Low voltage, low current hot-hole injection erase and hot-electron programmable flash memory with enhanced endurance
US5953255A · kind A · utility
Assignee
Inventor
Key dates
| Filing date | Dec 24, 1997 |
| Grant date | Sep 14, 1999 |
| Priority date | — |
| Expiry date | Dec 24, 2017 |
Classification
- Technology area (CPC G)Physics
- CPC primaryG11C2211/565
- WIPO fieldComputer technology
- WIPO sectorElectrical engineering
Abstract
An array of MOS memory cells having functionally symmetrical drain and source regions may be programmed and/or erased using low voltage, e.g., less than about 7V. In a NAND-type array, UV-erasure increases threshold voltage Vt to erase memory cell contents, and low voltage-low current hot-hole injection ("HHI") decreases Vt to program the memory cells. For NOR-type arrays, HHI decreases Vt to erase memory cell contents and channel-hot-electron ("CHE") injection increases Vt to program cell contents.
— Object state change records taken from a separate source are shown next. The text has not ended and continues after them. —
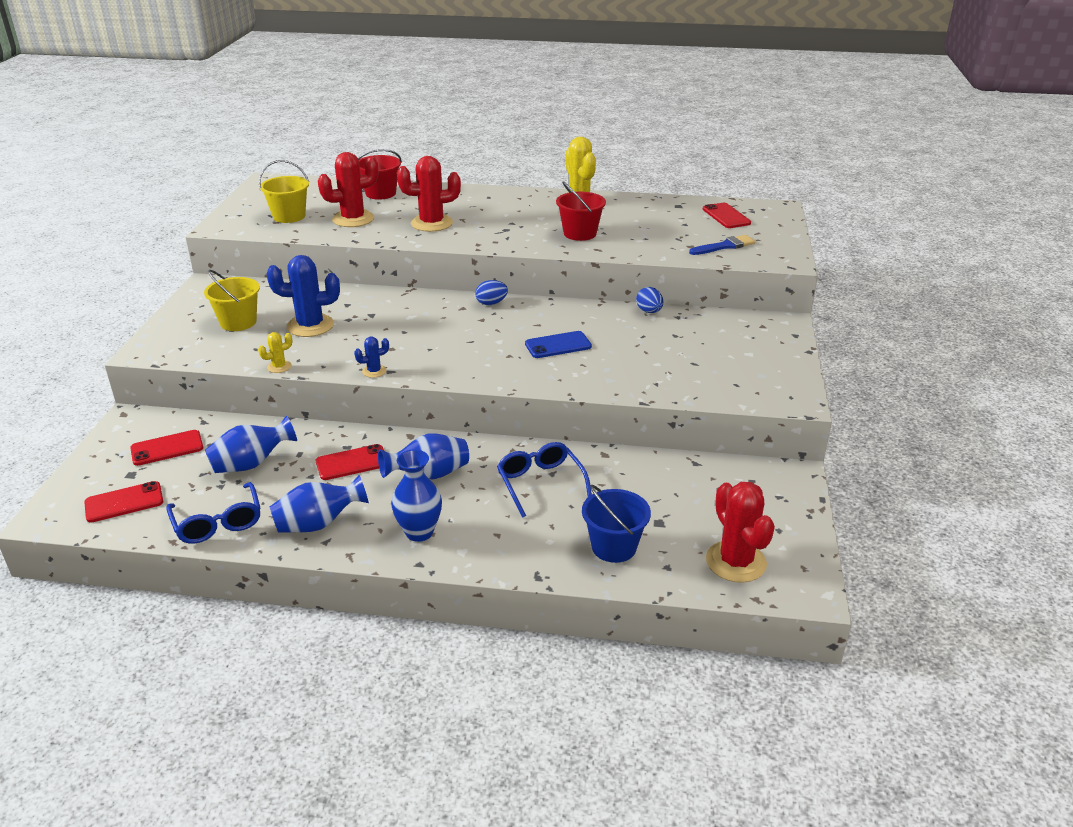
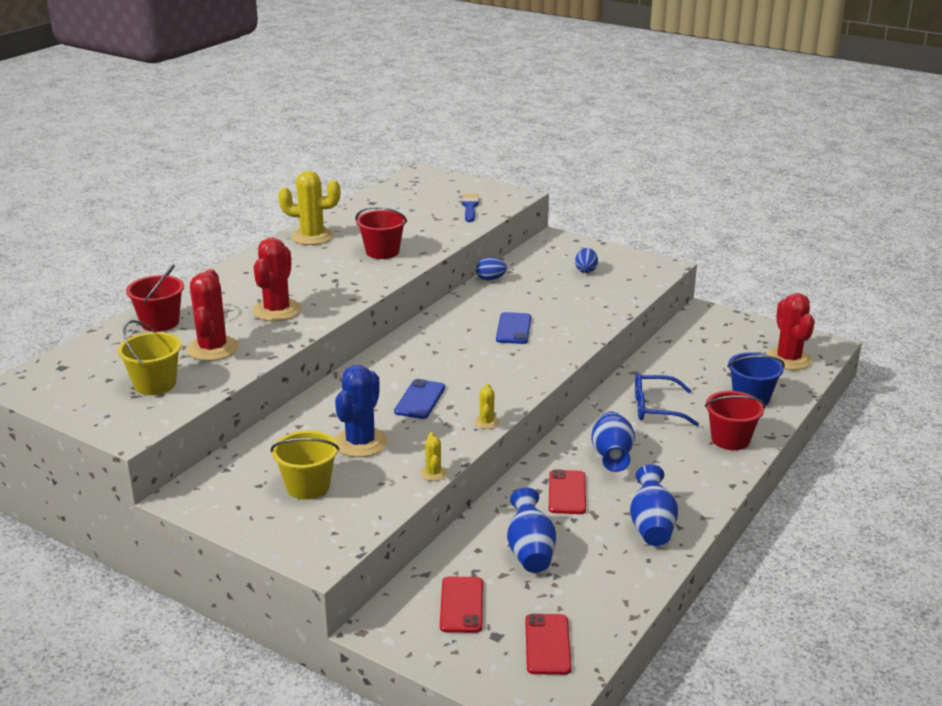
camera: 65 degrees left, 5 degrees down
(218, 523) = (619, 584): blue glasses -> none
(374, 371) = (486, 422): blue cactus -> yellow cactus
(393, 333) = (420, 400): none -> blue phone
(419, 532) = (690, 477): blue vase -> none
(491, 303) = (408, 341): blue egg -> blue egg (586, 270)
(511, 546) = (730, 439): none -> red bucket
(726, 216) = (414, 192): red phone -> none
(736, 562) = (788, 359): red cactus -> red cactus turned 75 degrees clockwise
Erase and program potentials are low (<7V), enabling arrays to be readily fabricated on a common IC with low voltage circuits. Because HHI strongly converges Vt, the memory cells may store more than two data values, which increases cell storage density. Cell symmetry permits swapping drain for source before cell endurance becomes too troublesome, which swapping can substantially increase the endurance lifetime for an array. Arrays may be used as flash memory, as EPROM replacement, or as one-time-programmable memory.